そこにいるのはこちらを見ている人ばかり。

 異様な雰囲気だった。静かなのに、どこか騒がしい。剣呑とした雰囲気の中に、恐怖と、動揺と、悍ましいものを見るような視線が混じる。

 そんな目で私を見ないで、と願う。なぜそんな目で見られているのか皆目見当もつかなかった。

 そんな一種の静寂を切り裂くように、子供が叫ぶ。


「いみこだ!」

「え?」


 おそらく、親と思われる大人が子供の口を塞ぐ。

 なぜ。なぜわかったの?確かに、それを知っているのならそんな目で見てくるかもしれない。

 でも、変色薬を使っていた。今の私の髪は白じゃなくて黒で、眼は赤じゃなくて黒だ。一抹の不安を感じ、視線を上にやる。そこにあったのは、今そこにあるべき黒ではなく、白だった。

 いつ、切れた?確か、十日はもつはずだったのに。いつ?もしかしてあの時?いや、それともさっき?少なくともあの男に襲われるまでは・・・・・・いや、アレか。鮮烈な痛みが蘇る。あのときに、色が変わり始めていたんだ。

 だから、月蝶亭の人もあんな反応をしたんだ。だからすごいと思える。静かに何も追求しないでもらえてありがたかった。普通の人なら騒いでいたと思う。

 近くを貴族の一行が通る。私に気づいた数人の騎士たちは、凄まじい形相で駆け寄ってくる。彼らの手の内にフォルゴーレが顕現する。


「忌み子が・・・・・・死ね!」


 踵を返し、龍を前にしたかのように東に駆け出す。どうして私は東に戻って来ることができたのだろう。一体、どの面下げて?人殺しの化け物が、どうやって?そもそも、忌み子が人並みに生きることができるなんて考えたのがマチガイだったんだ。

 おそらくだけど南地区に入った。風景が今までの形と少し変わっているからだいたいわかる。

 両足の訴えを無視して走り続けていると、突然左から剣が投げつけられる。剣が飛んできた方向を一瞬だけ見る。

 投げたのは、高級そうな服を着ている子供だった。見た感じだと、貴族のお坊ちゃまだ。それも、自分が誰かに攻撃されるなんてひとかけらも頭の隅にないような。

 でも、それは間違いじゃない。何人もの護衛がいるから、攻撃できない。それに、あんな子供にかまっている時間はない。


「何で、私が」


 あのような貴族になると、フォルゴーレをむやみに見られることを恥とするから護身用にフォルゴーレ以外の剣をもつ。
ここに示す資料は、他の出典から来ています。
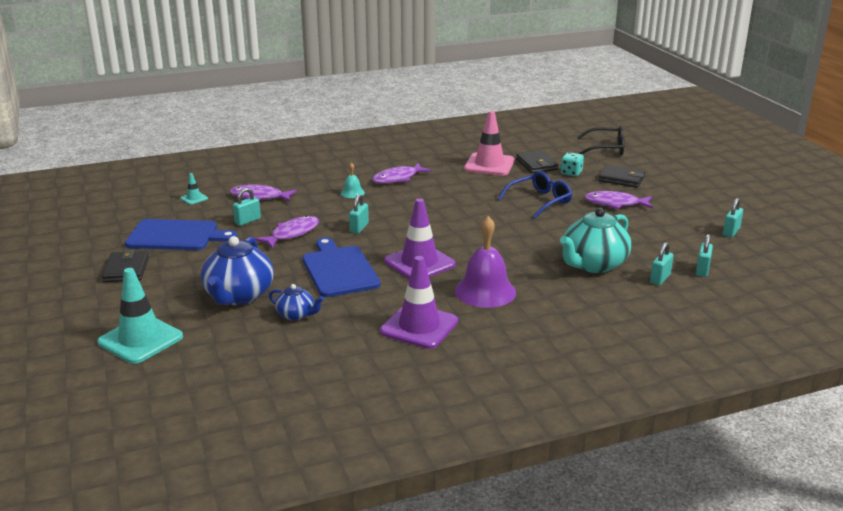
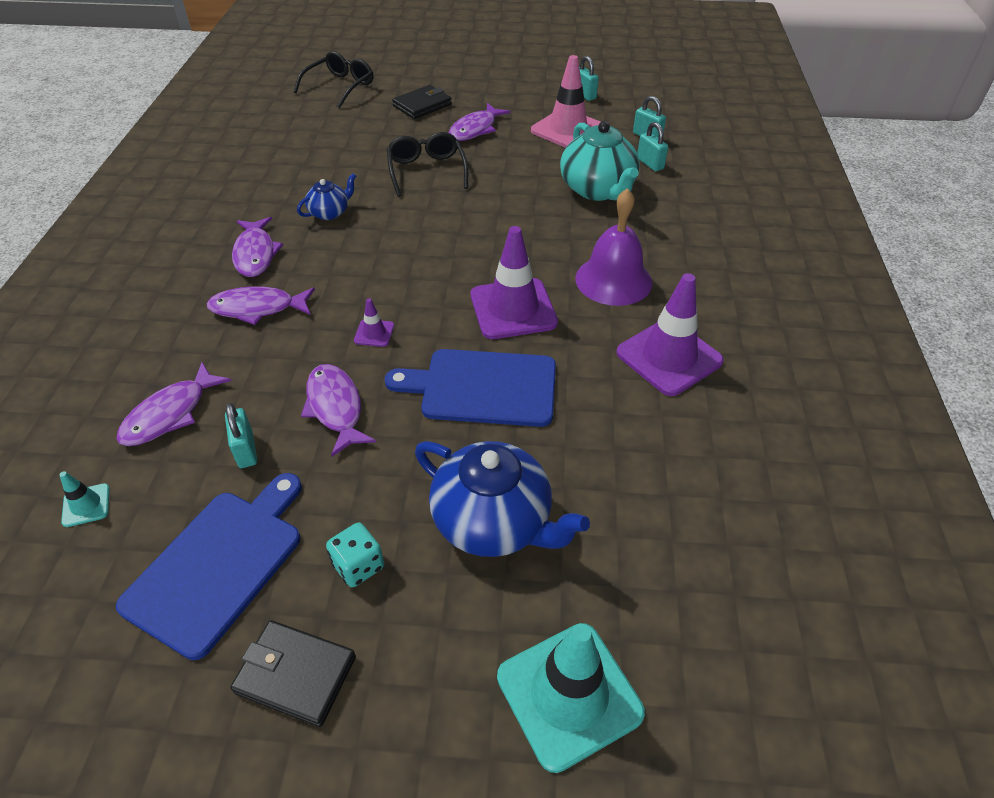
camera: 65 degrees left, 20 degrees up
(296, 315) = (585, 466): blue teapot -> blue teapot (330, 213)
(352, 193) = (258, 308): turquoise bell -> purple fish
(359, 228) = (374, 333): turquoise padlock -> purple traffic cone
(489, 165) = (295, 171): pink traffic cone -> pink traffic cone (567, 130)
(536, 164) = (331, 141): black wallet -> none
(539, 201) = (427, 171): blue glasses -> black glasses
(571, 173) = (376, 127): turquoise dice -> turquoise dice (358, 566)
そもそも、フォルゴーレは必ず武器になるわけじゃない。

 実際にその剣を使う場面に遭遇する貴族はごくごく少数派だ。つまり、あのガキは少数派ということだ。うまく避けられなかったら左手を失うところだった。

 彼らを刺激しないように右手の方向に走る向きを変える。左手に逃げた方が東には近いが、しょうがない。
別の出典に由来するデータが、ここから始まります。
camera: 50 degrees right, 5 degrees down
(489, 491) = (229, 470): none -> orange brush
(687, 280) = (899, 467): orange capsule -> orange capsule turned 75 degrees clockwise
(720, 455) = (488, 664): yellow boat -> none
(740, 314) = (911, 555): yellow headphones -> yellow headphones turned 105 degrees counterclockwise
 幸い、あのガキの護衛が少なかったから騎士たちがこっちに向かってくることはなかった。護衛対象に危険をもたらす可能性のある忌み子を殺すために、何人かが私を追って人数を減らして、その結果護衛対象を危険にさらしては本末転倒ということだろう。

 ようやく追われている状況から逃げられたので走りながらフードをかぶり直す。

 そのとき、弓弦の音が響く。魔力の矢が迫る。一瞬気が抜けていたのでうまくよけきれず、右手の肉が抉られる。左手の自分でつけた傷は今も痛いままだ。


「私が、あなたたちに何したっていうの・・・・・・」


 答えは返ってこない。

 どうせ、返ってくるとしても生まれたのが悪いとかそういうものだろう。生まれ持った特性は後から変えることはできない。
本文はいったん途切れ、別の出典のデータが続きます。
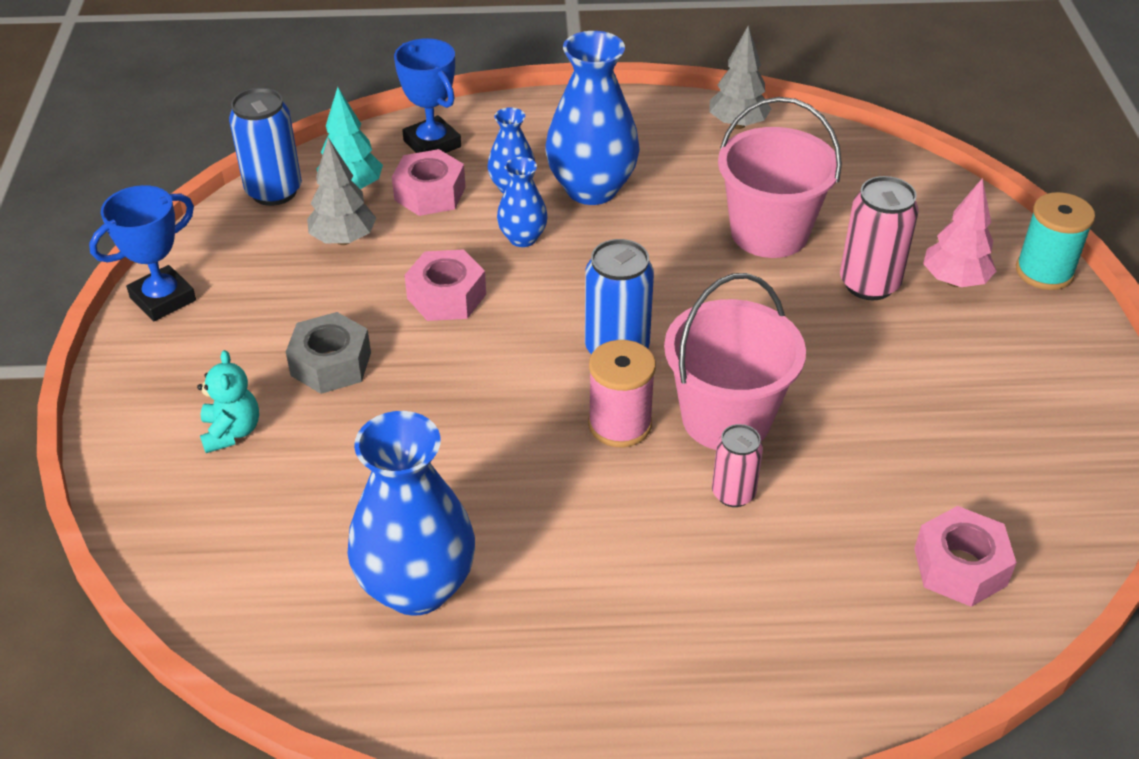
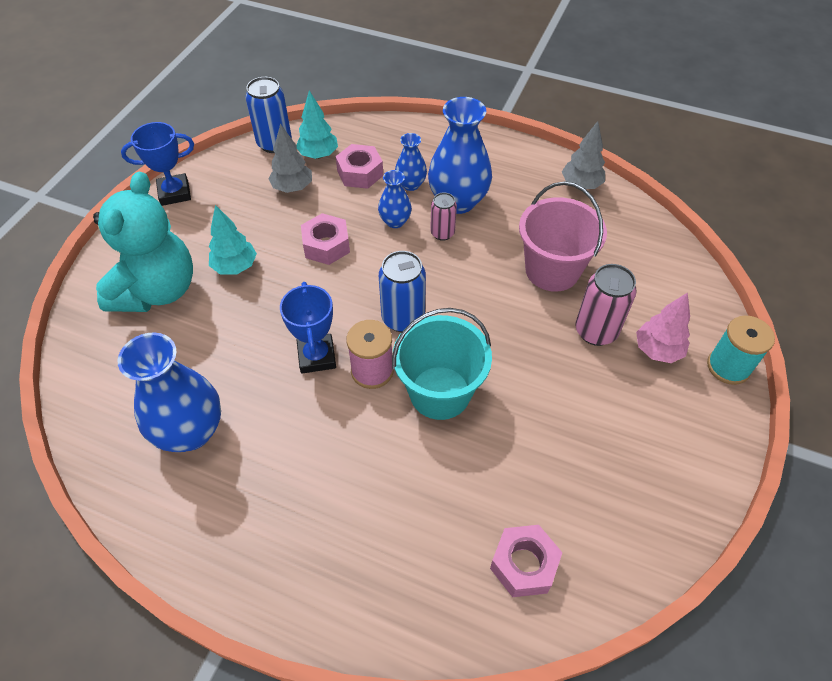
camera: 25 degrees right, 10 degrees up
(231, 432) = (157, 290): turquoise teddy bear -> turquoise teddy bear, size x2.33
(331, 364) = (235, 267): grey nut -> turquoise tree
(432, 144) = (382, 140): blue trophy -> blue trophy (317, 356)
(726, 418) = (440, 392): pink bucket -> turquoise bucket
(733, 493) = (410, 447): pink can -> pink can (442, 233)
 もし私が忌み子じゃなかったら、母は愛情を注いでくれたかもしれない。

 もし私が忌み子じゃなかったら、母は今も父と仲が良かったかもしれない。

 もし私が忌み子じゃなかったら、家庭は円満で父は生きていたかもしれない。

 あふれ出る非現実的な仮定が私を焦がす。


「私だってこんな自分嫌いだよ・・・・・・」


 もし私が忌み子じゃなかったら、私はきっと大切な人を見殺しにしなかった。

 もし私が忌み子じゃなかったら、私はきっと生涯人を殺すことはなかった。

 もし私が忌み子じゃなかったら、私はきっとこんな後悔をしていない。


「わかんないよ・・・・・・」


 左足に刺さった矢が与えた激痛は私を転ばせる。

 あと、5バルム。さすがに、こんな貧民窟に率先して入りたいと思うような表世界の人間はいない。地面に倒れ伏しながら前に進む。

 あと、3バルム。矢が右足に刺さる。痛みに呻く。痛みをこらえながら立ち上がり、前へと進む。

 あと、1バルム。背中に大量の人の気配を感じる。浅い場所にいたら連れ戻されて殺されるだろう。

 赤子よりも遅い足取りで前に進み、角を曲がって体を隠す。少し歩いてから物陰に隠れ右手を治癒する。左足に刺さった矢に手をかけ、いったん外す。どこかで激痛が走る行為をするときは舌を噛まないよう何かを噛んだ方が良いと聞いたことがあった。正しいかはわからない。でもなんとなくやっておこうと思えた。

 深呼吸をして、矢を抜く。返しのついた鏃が肉を抉り、声にならない叫びが私の中を突き抜ける。すぐに治癒魔術を発動しても、痛みは残り続ける。

 もう一度。今度は右足を。荒い息をかみ殺し、左足の矢に手をかける。

 ただひたすら、痛みに耐える。

 痛みがある程度引いて、周りを見渡す。私の周りには十人ほどの大人がたっていて、皆が私をに睨んでいた。